How do we know exactly what is happening at a molecular level during extremely fast processes, such as burning during combustion? In less than the blink of an eye, one chemical compound and then another are present in a flame only to disperse and give way to more. Understanding which molecules are present gives scientists a way of understanding the inner workings of the chemical processes taking place.
But traditionally used methods for measuring molecule sizes struggle to capture such fast, transient processes. And conventional optical microscopy not only falls short in speed but also cannot spatially resolve molecules, which typically are no larger than a few nanometers, or billionths of a meter, in size.

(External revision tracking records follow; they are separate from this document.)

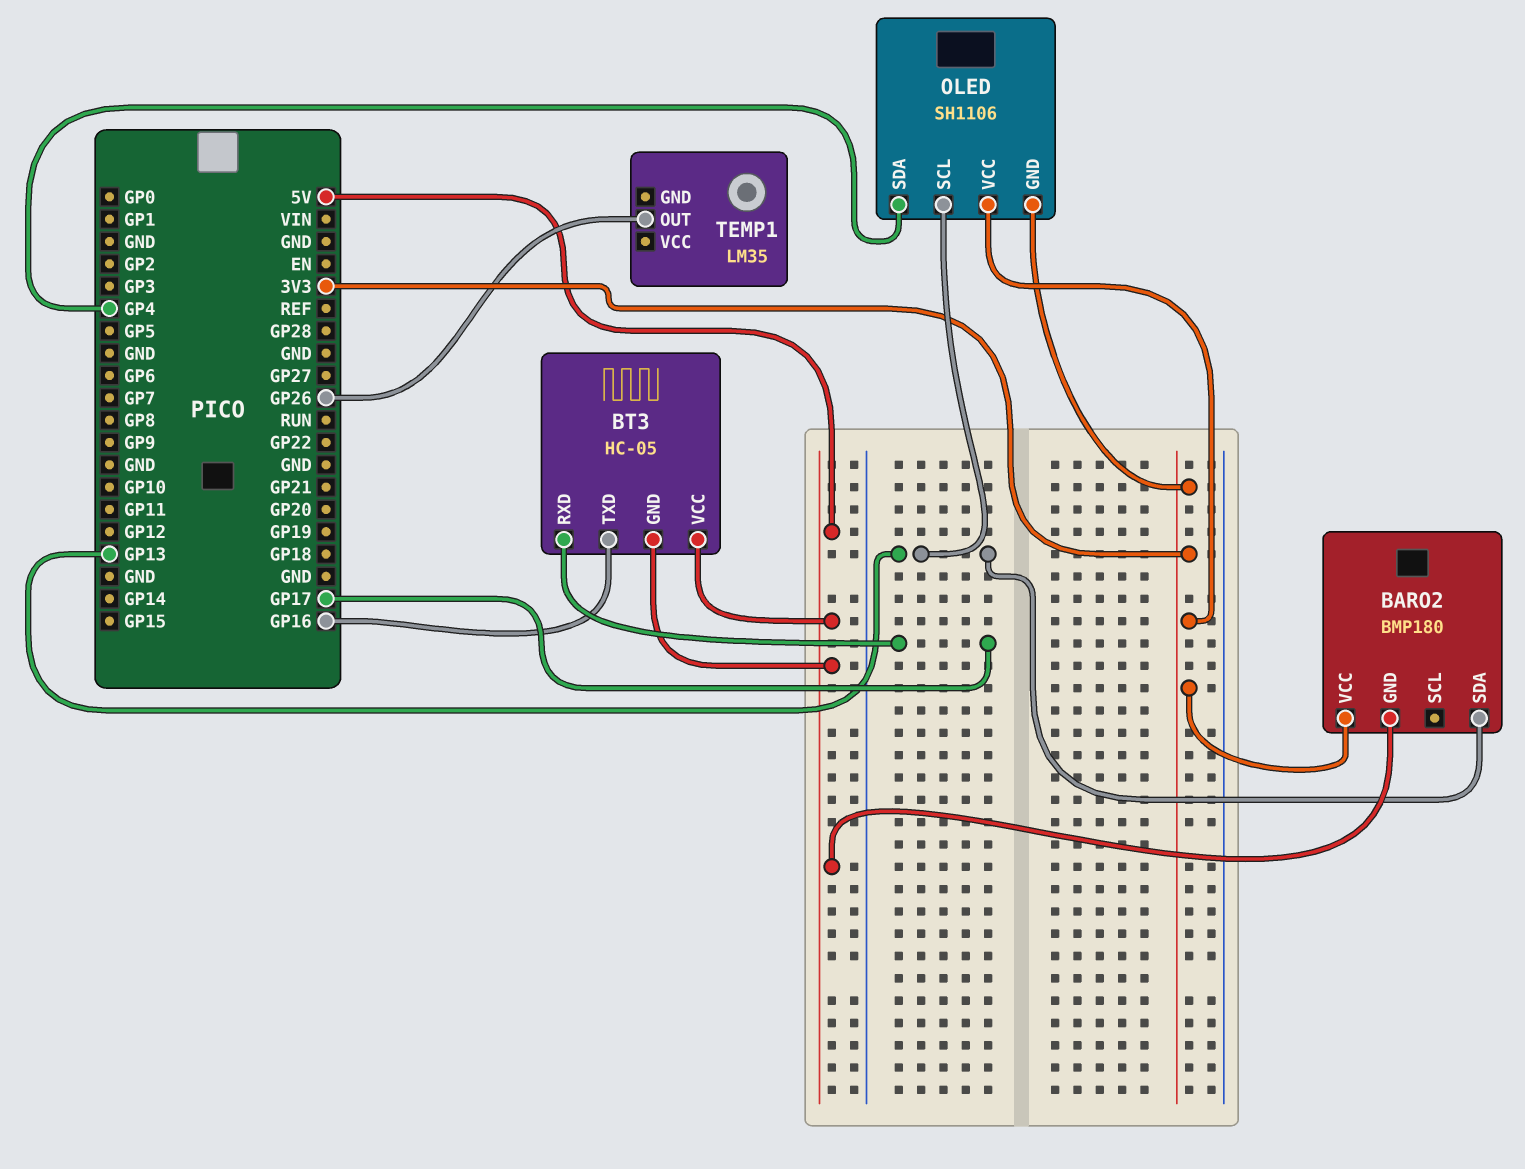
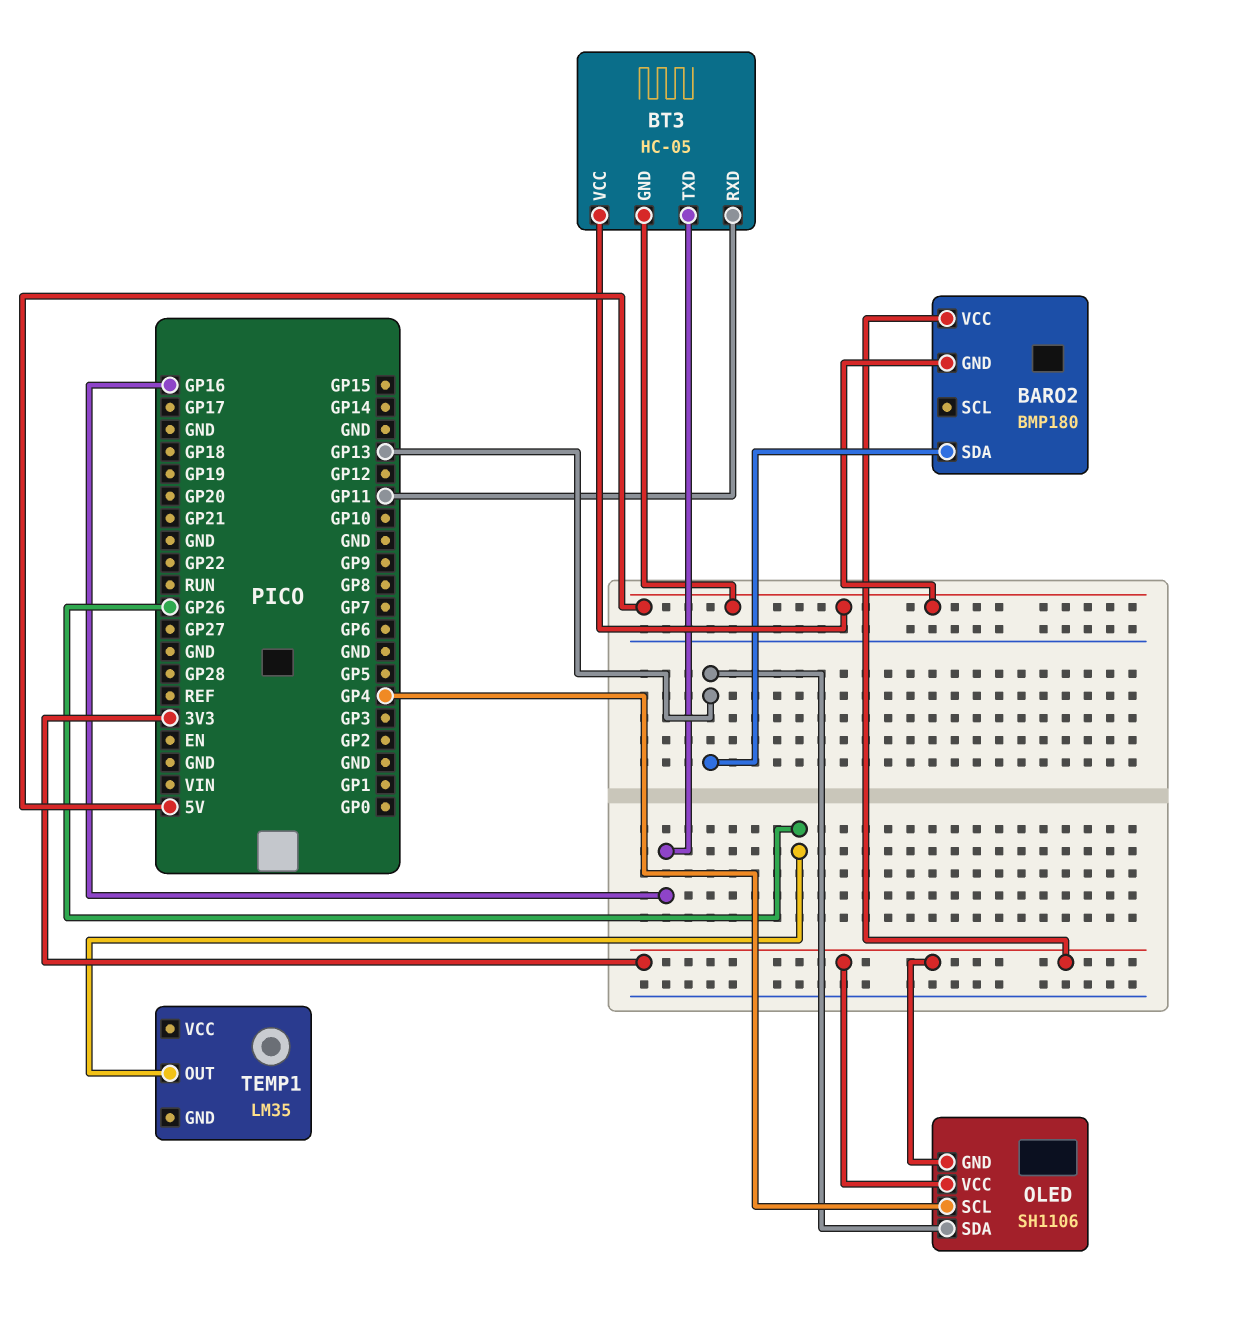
BT3 pin RXD: GP17 -> GP11
OLED pin SCL: GP13 -> GP4
OLED pin SDA: GP4 -> GP13

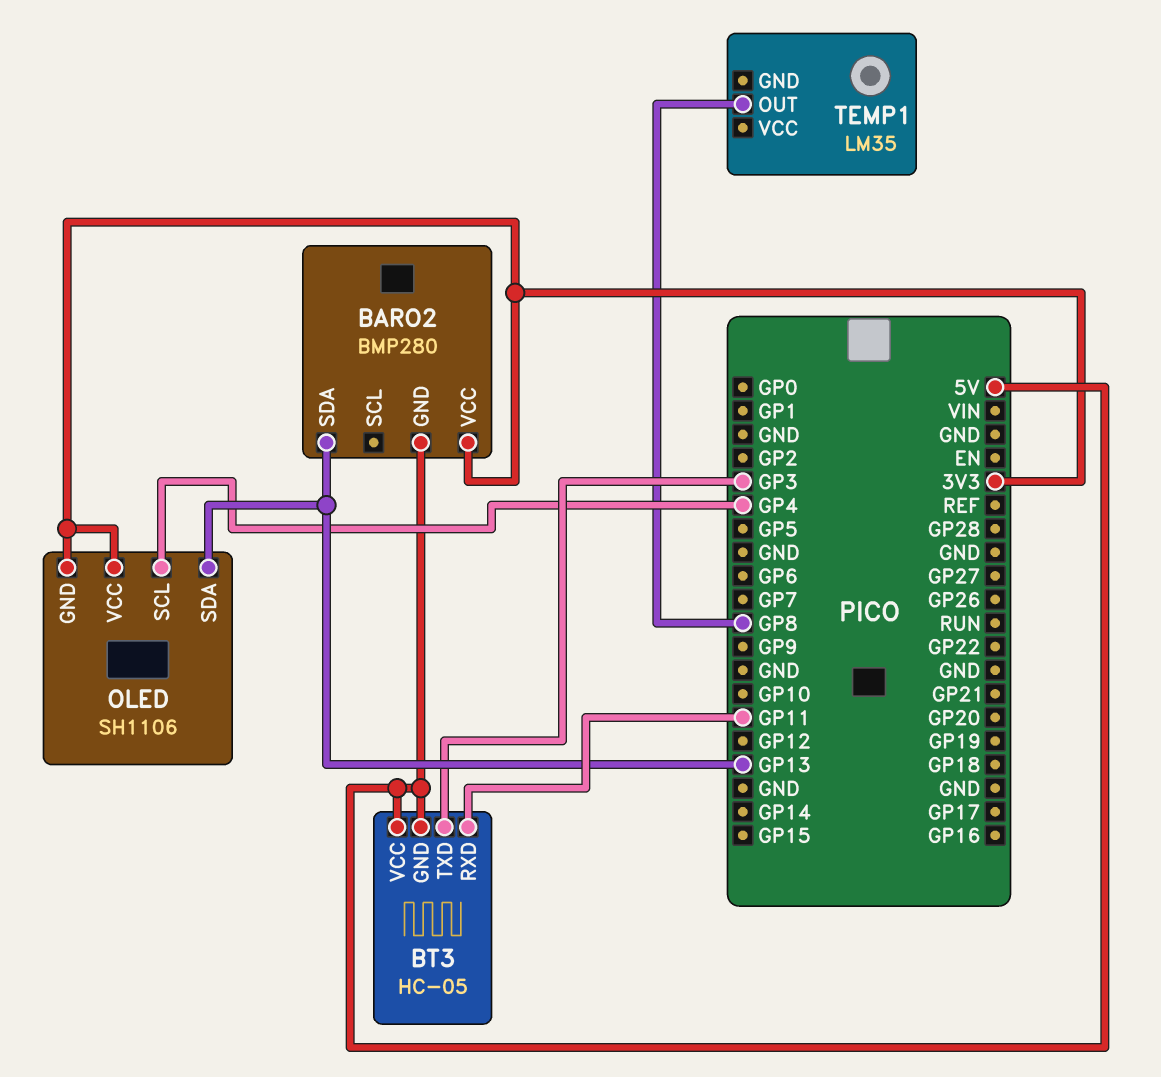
BARO2: BMP180 -> BMP280
BT3 pin TXD: GP16 -> GP3
TEMP1 pin OUT: GP26 -> GP8

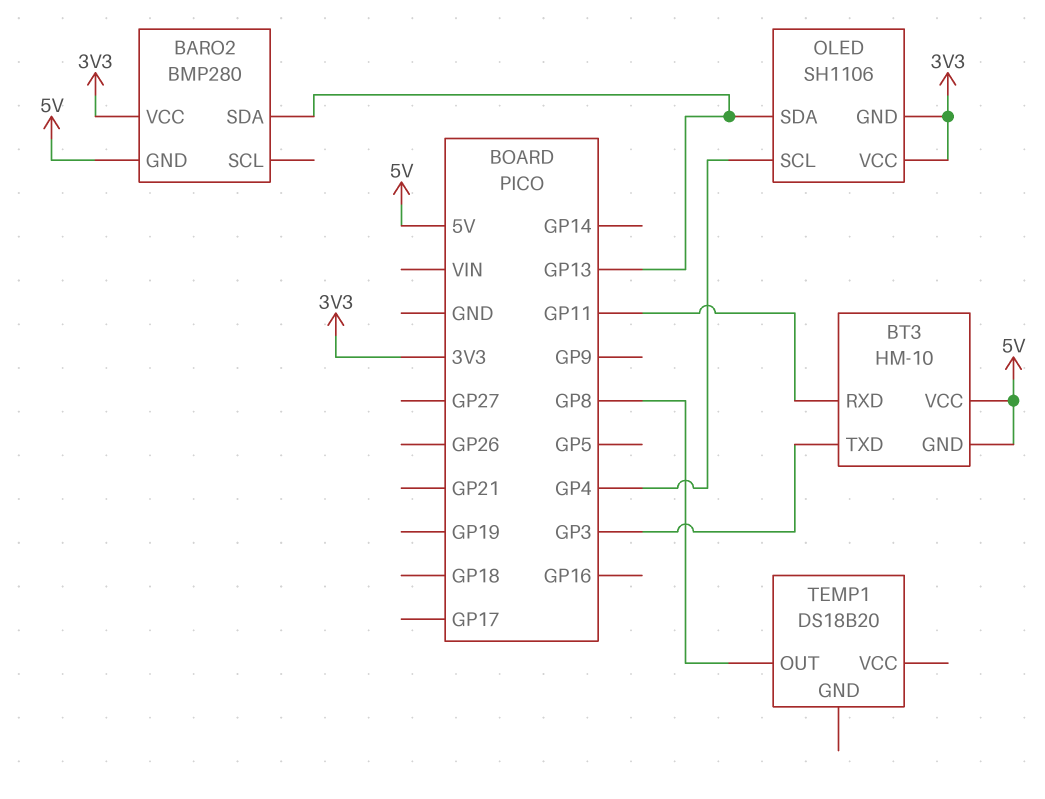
BT3: HC-05 -> HM-10
TEMP1: LM35 -> DS18B20

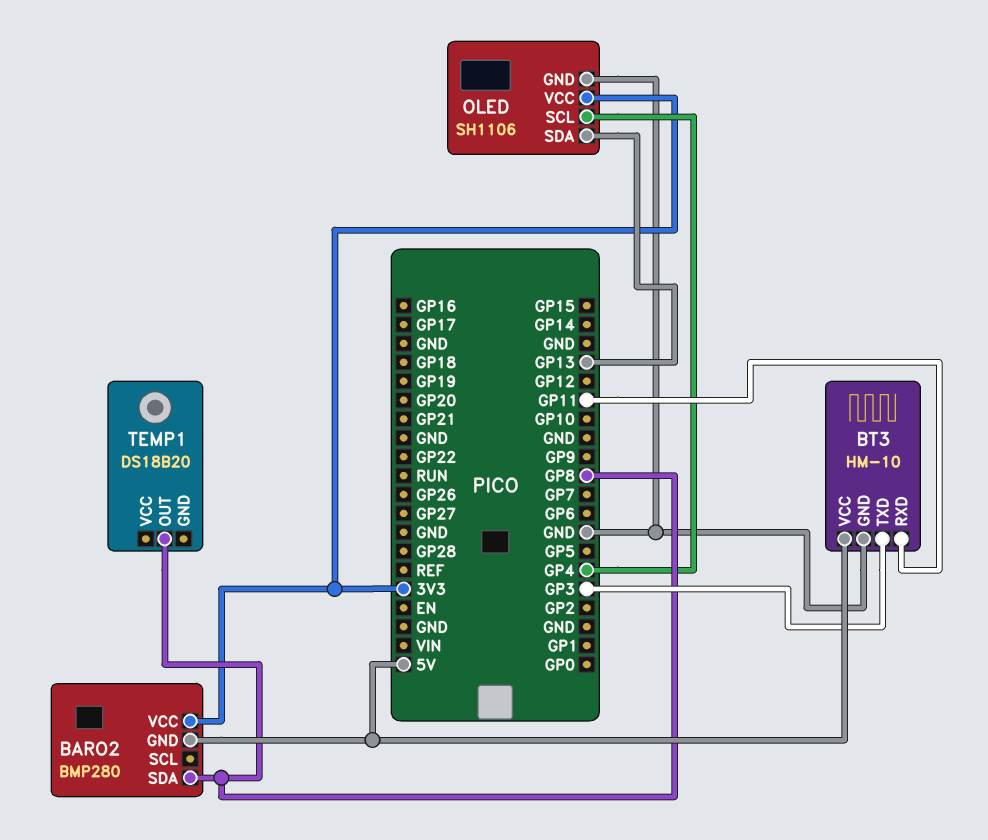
BARO2 pin SDA: GP13 -> GP8
BT3 pin GND: 5V -> GND
OLED pin GND: 3V3 -> GND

Now a Caltech team led by Lihong Wang, the Bren Professor of Medical Engineering and Electrical Engineering and an affiliated faculty member with the Tianqiao and Chrissy Chen Institute for Neuroscience at Caltech, has developed a new tool called Compressed Ultrafast Planar Polarization Anisotropy Imaging (CUP2AI), which delivers insights into dynamic events, with potential applications not only in combustion studies but also in such areas as drug design and nanoparticle formation. In a paper that recently appeared in the journal Nature Communications, Wang and his colleagues present the CUP2AI technique and describe its successful use in imaging carcinogenic chemicals in flames and imaging, in water, a common fluorescent chemical used in biomedical applications.